Anonymous Coward says:

Re: Re: Re: Re:

The "legacy" business model cannot be destroyed by an internet where copyright is properly enforced.

How do reach that conclusion, as perfectly legal self publishing could become the normal method of publication, leaving the legacy industry with little or nothing new to publish. Indeed the existential threat to the legacy industry is not piracy, but rather self publishing hubs like YouTube, Jamendo etc.

Anonymous Coward says:

Re: Re: Re:

Lawyers shouldn’t be owning anything other than their law practices and their primary residences.

Nonprofit law firms are not necessary when they can just do pro bono work and the public pays a lot of money to subsidize all the tax and student loan breaks the nonprofit lawyers get. They also refer cases to and from for-profit attorneys and it creates a mess of self-dealing and charity fraud, though I doubt it’ll ever be enforced that way…or will it?

There are some striking examples of self-dealing from “nonprofit” law firms in fact.

Anonymous Coward says:

Re: Re:

but of competing works, which devalues the industry as a whole to the point of becoming a hobby.

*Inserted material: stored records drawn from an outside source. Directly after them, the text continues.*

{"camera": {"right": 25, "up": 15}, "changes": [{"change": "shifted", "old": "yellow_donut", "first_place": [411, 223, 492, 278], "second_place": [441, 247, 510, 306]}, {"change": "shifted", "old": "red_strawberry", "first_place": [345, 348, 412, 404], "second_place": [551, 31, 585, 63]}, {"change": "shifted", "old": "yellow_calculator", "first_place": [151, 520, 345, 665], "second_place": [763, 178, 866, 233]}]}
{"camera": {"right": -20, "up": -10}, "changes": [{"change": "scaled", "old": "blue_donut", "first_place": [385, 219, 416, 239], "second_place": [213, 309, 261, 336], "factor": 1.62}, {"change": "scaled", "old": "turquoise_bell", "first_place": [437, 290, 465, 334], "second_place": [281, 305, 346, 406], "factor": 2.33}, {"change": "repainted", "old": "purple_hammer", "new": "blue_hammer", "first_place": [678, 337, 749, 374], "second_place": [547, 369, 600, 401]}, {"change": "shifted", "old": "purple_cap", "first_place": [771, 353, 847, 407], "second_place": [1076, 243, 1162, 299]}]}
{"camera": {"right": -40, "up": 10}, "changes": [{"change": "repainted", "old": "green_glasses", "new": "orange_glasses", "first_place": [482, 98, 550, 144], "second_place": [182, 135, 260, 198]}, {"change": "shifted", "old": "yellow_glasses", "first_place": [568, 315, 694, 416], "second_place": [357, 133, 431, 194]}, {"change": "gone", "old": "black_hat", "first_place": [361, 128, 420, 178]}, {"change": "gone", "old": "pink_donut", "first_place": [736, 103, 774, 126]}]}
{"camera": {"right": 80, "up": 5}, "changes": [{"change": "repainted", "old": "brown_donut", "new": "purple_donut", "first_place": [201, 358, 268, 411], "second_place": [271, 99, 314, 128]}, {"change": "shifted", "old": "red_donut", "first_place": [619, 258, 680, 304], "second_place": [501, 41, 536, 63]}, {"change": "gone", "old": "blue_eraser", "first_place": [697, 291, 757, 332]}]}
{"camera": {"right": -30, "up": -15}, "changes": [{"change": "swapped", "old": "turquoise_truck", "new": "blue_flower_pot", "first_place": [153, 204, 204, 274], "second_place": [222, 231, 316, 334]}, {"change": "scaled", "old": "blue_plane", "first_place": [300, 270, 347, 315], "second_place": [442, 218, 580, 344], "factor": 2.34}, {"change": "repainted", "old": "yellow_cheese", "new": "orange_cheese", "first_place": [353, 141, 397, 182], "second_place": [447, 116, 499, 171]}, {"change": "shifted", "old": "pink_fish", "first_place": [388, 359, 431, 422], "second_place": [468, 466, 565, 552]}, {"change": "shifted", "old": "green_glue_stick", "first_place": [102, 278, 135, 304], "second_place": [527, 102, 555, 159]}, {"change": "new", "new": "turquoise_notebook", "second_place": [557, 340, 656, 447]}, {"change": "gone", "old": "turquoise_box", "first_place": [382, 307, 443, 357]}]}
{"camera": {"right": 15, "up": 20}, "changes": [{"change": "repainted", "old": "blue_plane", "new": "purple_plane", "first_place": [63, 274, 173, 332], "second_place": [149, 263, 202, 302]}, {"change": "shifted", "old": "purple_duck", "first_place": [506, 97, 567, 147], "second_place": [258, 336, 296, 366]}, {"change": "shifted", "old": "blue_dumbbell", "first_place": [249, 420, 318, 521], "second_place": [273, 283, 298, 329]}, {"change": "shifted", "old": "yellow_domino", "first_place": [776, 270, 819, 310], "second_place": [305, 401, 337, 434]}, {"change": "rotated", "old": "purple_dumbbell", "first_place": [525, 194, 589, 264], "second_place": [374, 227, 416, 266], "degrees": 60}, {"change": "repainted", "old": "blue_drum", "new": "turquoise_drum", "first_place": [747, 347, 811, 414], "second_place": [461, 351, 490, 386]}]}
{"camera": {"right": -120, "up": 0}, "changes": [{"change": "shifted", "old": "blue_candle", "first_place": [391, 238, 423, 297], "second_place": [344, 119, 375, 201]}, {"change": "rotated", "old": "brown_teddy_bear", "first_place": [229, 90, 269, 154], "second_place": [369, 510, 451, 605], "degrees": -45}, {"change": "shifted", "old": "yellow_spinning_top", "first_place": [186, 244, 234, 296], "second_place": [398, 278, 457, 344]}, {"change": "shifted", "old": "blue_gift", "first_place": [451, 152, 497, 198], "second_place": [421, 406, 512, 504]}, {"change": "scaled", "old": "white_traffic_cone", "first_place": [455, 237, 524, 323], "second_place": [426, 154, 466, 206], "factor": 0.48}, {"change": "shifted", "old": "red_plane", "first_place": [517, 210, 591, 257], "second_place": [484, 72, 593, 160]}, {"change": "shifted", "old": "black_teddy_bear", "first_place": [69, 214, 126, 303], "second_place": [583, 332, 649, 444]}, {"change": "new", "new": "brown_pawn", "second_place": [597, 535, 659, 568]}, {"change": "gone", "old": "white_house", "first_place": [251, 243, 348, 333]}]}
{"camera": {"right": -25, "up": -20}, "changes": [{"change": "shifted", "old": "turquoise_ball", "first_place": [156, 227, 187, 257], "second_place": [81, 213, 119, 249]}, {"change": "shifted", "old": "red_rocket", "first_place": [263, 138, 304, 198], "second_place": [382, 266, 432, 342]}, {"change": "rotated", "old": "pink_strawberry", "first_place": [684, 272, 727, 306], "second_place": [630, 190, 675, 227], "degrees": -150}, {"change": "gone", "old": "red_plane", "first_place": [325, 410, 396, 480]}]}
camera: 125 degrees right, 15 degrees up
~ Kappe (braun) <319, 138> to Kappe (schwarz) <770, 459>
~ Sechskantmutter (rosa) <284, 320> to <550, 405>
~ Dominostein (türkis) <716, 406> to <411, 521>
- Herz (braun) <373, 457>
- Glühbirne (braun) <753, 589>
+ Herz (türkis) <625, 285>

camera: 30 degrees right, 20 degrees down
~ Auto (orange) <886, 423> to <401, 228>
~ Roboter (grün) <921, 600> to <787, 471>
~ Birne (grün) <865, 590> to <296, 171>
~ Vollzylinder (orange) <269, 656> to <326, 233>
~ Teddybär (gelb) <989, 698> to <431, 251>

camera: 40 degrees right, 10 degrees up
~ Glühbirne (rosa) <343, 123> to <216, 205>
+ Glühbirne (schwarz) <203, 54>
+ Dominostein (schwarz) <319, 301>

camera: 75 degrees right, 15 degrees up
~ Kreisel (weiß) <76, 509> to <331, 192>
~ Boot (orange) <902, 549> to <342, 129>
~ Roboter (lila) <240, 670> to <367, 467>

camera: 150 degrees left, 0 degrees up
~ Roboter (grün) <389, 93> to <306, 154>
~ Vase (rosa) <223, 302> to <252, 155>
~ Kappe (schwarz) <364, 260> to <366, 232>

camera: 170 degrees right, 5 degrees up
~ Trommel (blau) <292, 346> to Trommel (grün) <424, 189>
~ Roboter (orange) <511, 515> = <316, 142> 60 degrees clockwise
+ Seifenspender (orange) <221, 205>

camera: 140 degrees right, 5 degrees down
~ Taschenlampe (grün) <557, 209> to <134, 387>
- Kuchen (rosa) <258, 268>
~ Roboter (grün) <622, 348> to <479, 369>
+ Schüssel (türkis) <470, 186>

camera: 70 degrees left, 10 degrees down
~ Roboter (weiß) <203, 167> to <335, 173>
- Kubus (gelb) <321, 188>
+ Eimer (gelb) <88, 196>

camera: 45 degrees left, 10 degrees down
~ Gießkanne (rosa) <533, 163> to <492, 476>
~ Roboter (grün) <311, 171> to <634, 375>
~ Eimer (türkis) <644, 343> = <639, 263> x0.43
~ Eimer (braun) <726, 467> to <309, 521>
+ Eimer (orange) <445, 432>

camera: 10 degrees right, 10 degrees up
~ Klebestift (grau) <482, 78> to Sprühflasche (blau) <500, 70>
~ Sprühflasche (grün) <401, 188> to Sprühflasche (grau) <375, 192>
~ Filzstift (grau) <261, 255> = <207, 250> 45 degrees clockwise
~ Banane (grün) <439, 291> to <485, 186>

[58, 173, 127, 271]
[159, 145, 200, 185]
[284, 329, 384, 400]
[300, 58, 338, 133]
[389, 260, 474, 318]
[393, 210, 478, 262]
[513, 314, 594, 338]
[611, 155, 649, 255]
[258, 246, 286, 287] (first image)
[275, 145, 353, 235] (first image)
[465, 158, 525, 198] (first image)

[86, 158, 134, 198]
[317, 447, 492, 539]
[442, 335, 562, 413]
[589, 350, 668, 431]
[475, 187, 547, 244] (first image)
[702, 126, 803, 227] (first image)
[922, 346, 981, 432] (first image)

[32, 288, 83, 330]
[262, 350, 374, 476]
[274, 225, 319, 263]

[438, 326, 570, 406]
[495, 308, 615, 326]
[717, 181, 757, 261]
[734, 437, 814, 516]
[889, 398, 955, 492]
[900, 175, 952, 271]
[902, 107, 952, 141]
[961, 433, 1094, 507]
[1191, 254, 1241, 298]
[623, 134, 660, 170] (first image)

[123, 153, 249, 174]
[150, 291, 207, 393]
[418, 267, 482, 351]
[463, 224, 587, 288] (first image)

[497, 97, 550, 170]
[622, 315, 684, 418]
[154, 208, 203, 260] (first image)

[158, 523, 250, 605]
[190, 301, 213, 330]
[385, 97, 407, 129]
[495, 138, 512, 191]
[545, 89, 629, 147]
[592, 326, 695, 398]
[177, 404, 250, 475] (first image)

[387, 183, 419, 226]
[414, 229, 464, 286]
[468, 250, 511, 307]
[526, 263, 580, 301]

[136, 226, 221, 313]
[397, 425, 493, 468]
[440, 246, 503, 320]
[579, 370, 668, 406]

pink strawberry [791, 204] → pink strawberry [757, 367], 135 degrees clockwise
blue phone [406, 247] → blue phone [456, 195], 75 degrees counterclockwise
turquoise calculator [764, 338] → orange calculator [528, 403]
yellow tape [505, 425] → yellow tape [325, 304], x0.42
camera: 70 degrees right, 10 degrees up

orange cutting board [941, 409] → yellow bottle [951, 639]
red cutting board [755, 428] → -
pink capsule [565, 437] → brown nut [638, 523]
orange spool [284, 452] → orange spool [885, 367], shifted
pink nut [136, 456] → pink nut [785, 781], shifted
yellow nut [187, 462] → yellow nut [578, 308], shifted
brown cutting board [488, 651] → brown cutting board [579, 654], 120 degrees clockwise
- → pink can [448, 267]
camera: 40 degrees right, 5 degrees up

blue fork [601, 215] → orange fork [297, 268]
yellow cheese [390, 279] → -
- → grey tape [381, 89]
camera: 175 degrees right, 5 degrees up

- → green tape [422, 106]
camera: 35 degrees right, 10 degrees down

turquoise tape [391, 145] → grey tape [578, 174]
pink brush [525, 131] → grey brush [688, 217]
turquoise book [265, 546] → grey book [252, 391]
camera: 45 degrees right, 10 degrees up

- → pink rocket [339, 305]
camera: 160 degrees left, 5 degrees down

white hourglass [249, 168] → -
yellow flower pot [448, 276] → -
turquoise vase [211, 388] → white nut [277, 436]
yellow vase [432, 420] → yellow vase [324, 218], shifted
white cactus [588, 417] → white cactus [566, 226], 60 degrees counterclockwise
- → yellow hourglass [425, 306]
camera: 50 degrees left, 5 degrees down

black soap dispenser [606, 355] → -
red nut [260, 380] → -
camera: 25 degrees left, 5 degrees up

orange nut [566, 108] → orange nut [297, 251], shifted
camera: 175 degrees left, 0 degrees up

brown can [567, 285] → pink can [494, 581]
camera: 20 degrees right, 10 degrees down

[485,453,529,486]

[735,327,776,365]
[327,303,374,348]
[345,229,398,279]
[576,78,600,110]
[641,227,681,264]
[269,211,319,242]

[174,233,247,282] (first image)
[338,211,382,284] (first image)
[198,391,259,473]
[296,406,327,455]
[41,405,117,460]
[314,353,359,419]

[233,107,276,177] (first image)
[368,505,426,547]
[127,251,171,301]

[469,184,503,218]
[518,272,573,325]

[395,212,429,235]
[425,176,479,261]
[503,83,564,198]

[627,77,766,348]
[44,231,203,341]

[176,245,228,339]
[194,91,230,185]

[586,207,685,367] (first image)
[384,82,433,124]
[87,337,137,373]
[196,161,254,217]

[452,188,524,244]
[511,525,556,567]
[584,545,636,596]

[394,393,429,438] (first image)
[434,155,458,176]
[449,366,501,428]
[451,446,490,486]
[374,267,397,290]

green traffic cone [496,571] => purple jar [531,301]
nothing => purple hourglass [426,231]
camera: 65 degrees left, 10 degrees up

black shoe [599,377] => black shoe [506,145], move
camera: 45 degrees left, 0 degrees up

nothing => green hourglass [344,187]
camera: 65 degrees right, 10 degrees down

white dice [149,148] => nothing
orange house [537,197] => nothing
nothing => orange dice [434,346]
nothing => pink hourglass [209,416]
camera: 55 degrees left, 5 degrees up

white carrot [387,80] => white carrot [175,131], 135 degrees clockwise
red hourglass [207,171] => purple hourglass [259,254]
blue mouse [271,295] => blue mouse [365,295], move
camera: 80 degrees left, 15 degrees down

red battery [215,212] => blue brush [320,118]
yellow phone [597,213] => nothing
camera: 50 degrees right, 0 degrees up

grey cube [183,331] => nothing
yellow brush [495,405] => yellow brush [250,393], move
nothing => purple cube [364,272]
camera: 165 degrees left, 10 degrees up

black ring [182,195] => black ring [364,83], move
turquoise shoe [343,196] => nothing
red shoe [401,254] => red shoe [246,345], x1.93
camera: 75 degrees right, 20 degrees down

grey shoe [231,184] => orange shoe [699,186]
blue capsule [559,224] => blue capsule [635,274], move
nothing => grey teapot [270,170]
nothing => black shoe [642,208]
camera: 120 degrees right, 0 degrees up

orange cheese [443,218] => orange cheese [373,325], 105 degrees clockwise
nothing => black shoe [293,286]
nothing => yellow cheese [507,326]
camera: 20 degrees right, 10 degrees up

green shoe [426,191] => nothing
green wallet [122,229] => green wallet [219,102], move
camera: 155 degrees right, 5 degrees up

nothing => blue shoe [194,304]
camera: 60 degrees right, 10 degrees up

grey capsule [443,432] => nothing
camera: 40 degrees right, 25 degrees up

So in your world view, corporations should decide which few creators get published, for the profit of corporations. Those not chosen end up wasting their time, regardless of the quality of their work. Besides which there are more people making a living from their creativity than ever before, and you wish to deny the majority of those the opportunity to do so, so that corporations can stay profitable.

I doubt lawyers would accept having the practice of law reduced to a hobby by those with a "passion" for the law.

Not relevant, as mistakes in law practice, like medicine, can have serious consequences for peoples lives. Wasting a few dollars on bad content is not is the same category as losing ones life savings from bad legal advice.

Anonymous Coward says:

Re: Re: Re:

We already let nonattorneys and nurses perform functions which were once only allowed by doctors and lawyers. Mexican paralegals use the internet to devalue law degrees.

Doctors and lawyers overcharge and make many mistakes. one could attack them just as easily as they attack rightsholders who are corporations.

In fact, since there is no harm in NOT infringing on copyright, there’s little justification for doing so. A nurse might save a life.

Stephen T. Stone (profile) says:

Re: Re: Re: Re:

We already let nonattorneys and nurses perform functions which were once only allowed by doctors and lawyers.

And we “let” those people perform those functions in an official capacity because they have been trained to perform those functions. We call that “delegation”.

there is no harm in NOT infringing on copyright

Other than commercial infringement, there is no provable, tangible harm in infringing on copyright. Warner Bros. does not lose money if I watch some rando’s montage of clips from Batman: The Animated Series.

there’s little justification for doing so

There is also little justification for using copyright as a tool for censoring free speech, and yet…

That One Guy (profile) says:

Re: Re: Re:2 Re:

Other than commercial infringement, there is no provable, tangible harm in infringing on copyright. Warner Bros. does not lose money if I watch some rando’s montage of clips from Batman: The Animated Series.

More than a lack of demonstrable harm because of copyright infringement, there is actually a harm for not infringing, in the sense that if society in general actually did care about copyright it would cause serious harm to culture in that vast amounts would simply not exist.

Mash-ups, fanfic/pics, the simple act of people sharing a pieces of culture in the form of a song, video or pic with a friend or family member… vast amounts of social interaction and creativity would be negatively impacted if copyright infringement were to be avoided entirely by society, making it all the more obvious, and good, that for the most part people simple don’t care about whether or not an act violates copyright.

There is also little justification for using copyright as a tool for censoring free speech, and yet…

That depends on how you define ‘justification’. ‘It’s very effective at it and carries little to no risk to use for that goal’ for example would seem to provide plenty of justification to use that particular tool towards that particular end.